Oberverwaltungsgericht Niedersachsen
Beschl. v. 07.05.2019, Az.: 12 ME 71/19

Anlassbezogenheit; Einzelfallbetrachtung; Fahreignung; Fahreignungsregister; Gutachten, medizinisch-psychologisches; Gutachtenanforderung; medizinisch-psychologisches Gutachten; Tilgungsfrist; Trunkenheitsfahrt; Verhältnismäßigkeit

Bibliographie

Gericht
OVG Niedersachsen
Datum
07.05.2019
Aktenzeichen
12 ME 71/19
Entscheidungsform
Beschluss
Referenz
WKRS 2019, 70103
Entscheidungsname
[keine Angabe]
ECLI
[keine Angabe]

Verfahrensgang

vorgehend
VG - 15.03.2019 - AZ: 1 B 7/19

Amtlicher Leitsatz

Leitsatz

Sind die tatbestandlichen Voraussetzungen des § 13 Satz 1 Nr. 2 Buchst. c) FeV durch eine nach den Vorschriften über das Fahreignungsregister verwertbare Tat erfüllt, liegen in der Regel schon deshalb Tatsachen im Sinne der §§ 2 Abs. 8 StVG, 46 Abs. 3 FeV vor, die Zweifel an der Kraftfahreignung des Betroffenen begründen.
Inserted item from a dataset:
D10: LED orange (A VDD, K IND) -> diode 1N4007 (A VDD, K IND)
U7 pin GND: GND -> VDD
Es ist dann kein Raum mehr für eine Einzelfallbetrachtung.

Tenor:

Die Beschwerde des Antragstellers gegen den Beschluss des Verwaltungsgerichts Lüneburg - 1. Kammer - vom 15. März 2019 wird verworfen.
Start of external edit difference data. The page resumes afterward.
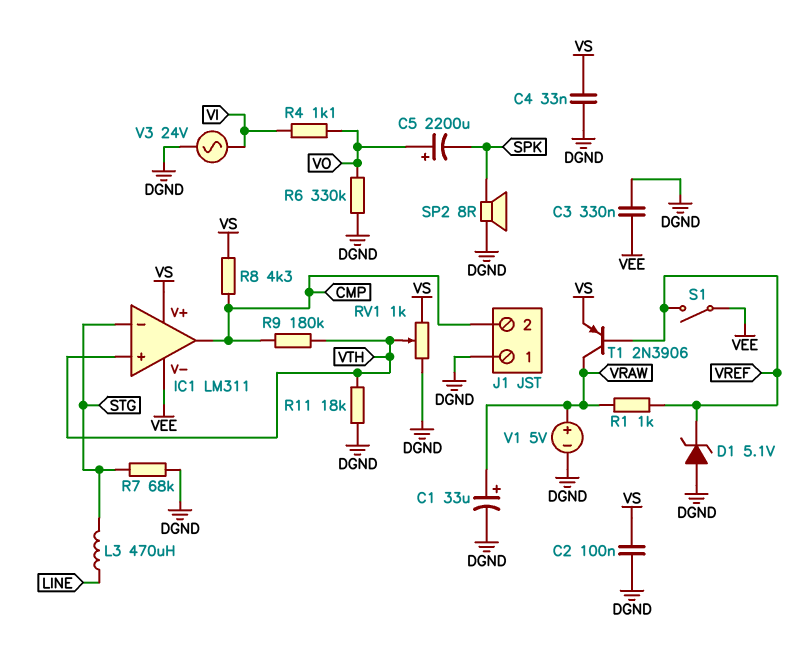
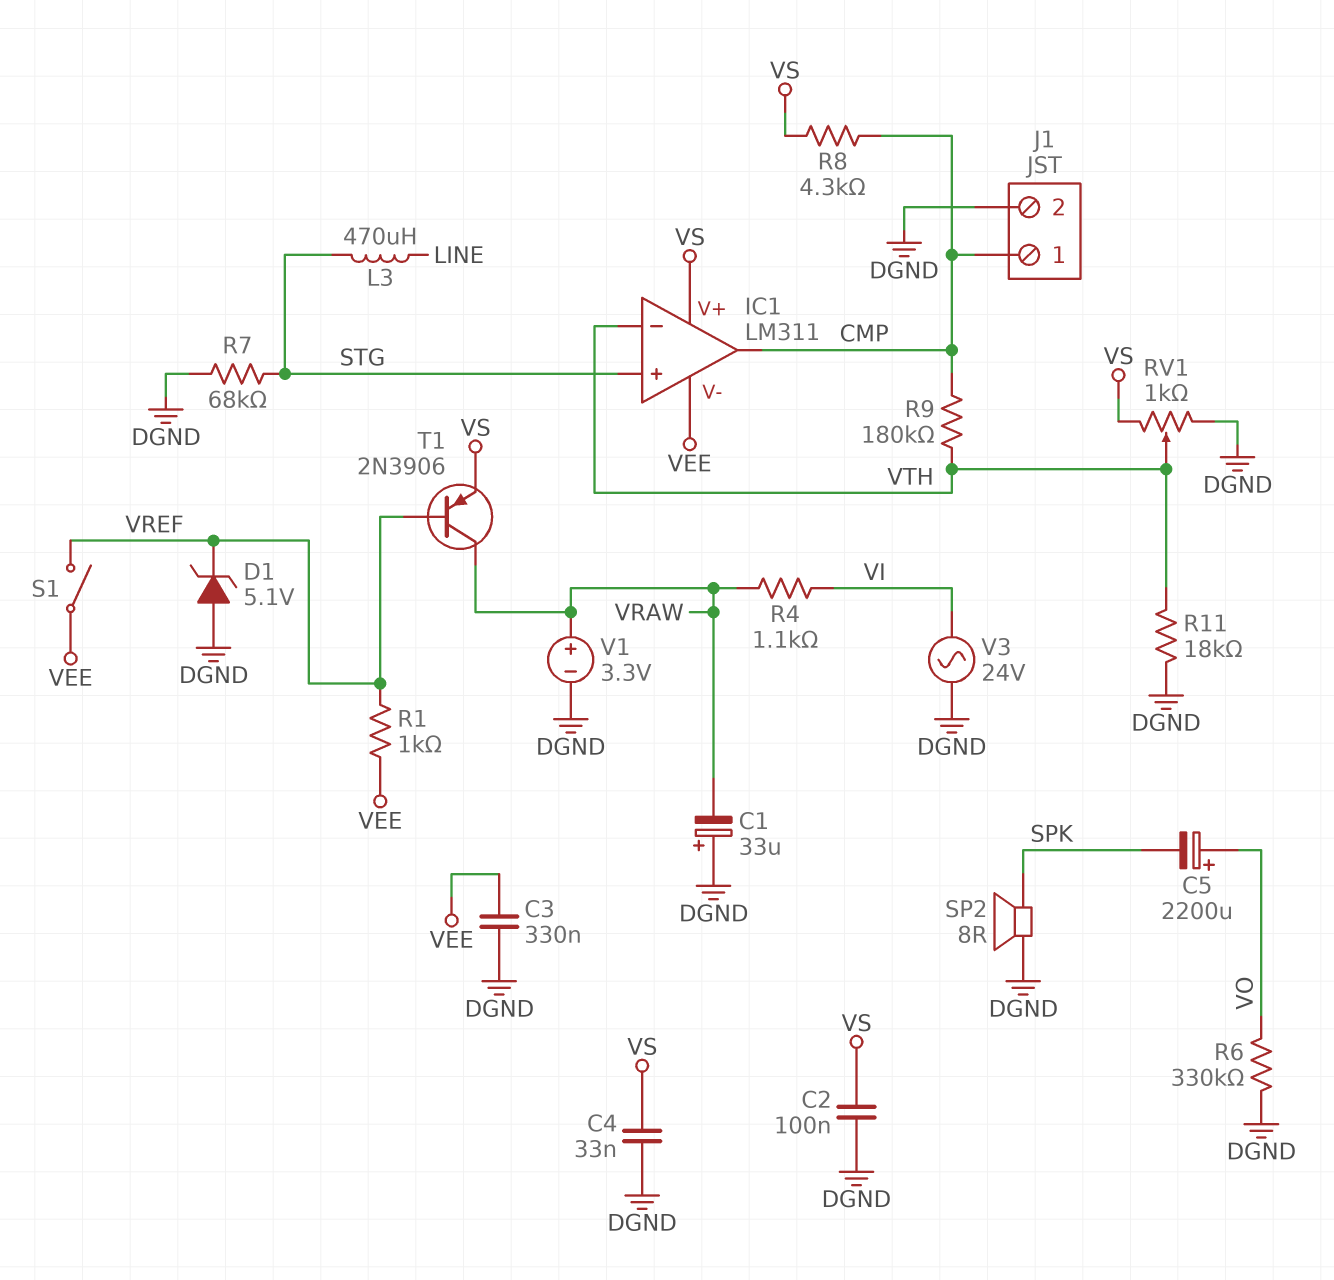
C1: 33uF (plus VRAW, minus DGND) -> 33uF (plus DGND, minus VRAW)
IC1 pin in+: VTH -> STG
IC1 pin in-: STG -> VTH
J1 pin 1: DGND -> CMP
J1 pin 2: CMP -> DGND
R1: 1k (VRAW, VREF) -> 1k (VEE, VREF)
R4: 1.1k (VI, VO) -> 1.1k (VI, VRAW)
V1: 5V (plus VRAW, minus DGND) -> 3.3V (plus VRAW, minus DGND)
Der Antragsteller trägt die Kosten des Beschwerdeverfahrens.

Der Wert des Streitgegenstandes wird für das Beschwerdeverfahren auf 3.750,- EUR festgesetzt.

Gründe

I.

Der 1971 geborene Antragsteller wendet sich mit seiner Beschwerde dagegen, dass es die Vorinstanz abgelehnt hat, ihm vorläufigen Rechtsschutz gegen die von dem Antragsgegner angeordnete sofortige Vollziehung des Bescheides vom 5. Februar 2019 zu gewähren. Durch diesen Bescheid entzog ihm der Antragsgegner die Fahrerlaubnis unter anderem der Klasse CE, weil er ihn für nicht geeignet zum Führen von Kraftfahrzeugen hielt. Auf diese Nichteignung schloss der Antragsgegner aus dem Umstand, dass der Antragsteller ein medizinisch-psychologisches Gutachten nicht fristgerecht beibrachte, welches er ihm vorzulegen aufgegeben hatte, nachdem er aus Anlass eines Umschreibungsantrags des Antragstellers erstmalig im März 2018 von dessen durch Strafbefehl geahndeter Trunkenheitsfahrt vom 17. Dezember 2008 erfahren hatte. An diesem letztgenannten Tage hatte der Antragsteller mit einem Blutalkoholgehalt von mindestens 2,98 ‰ im Straßenverkehr ein Fahrrad geführt.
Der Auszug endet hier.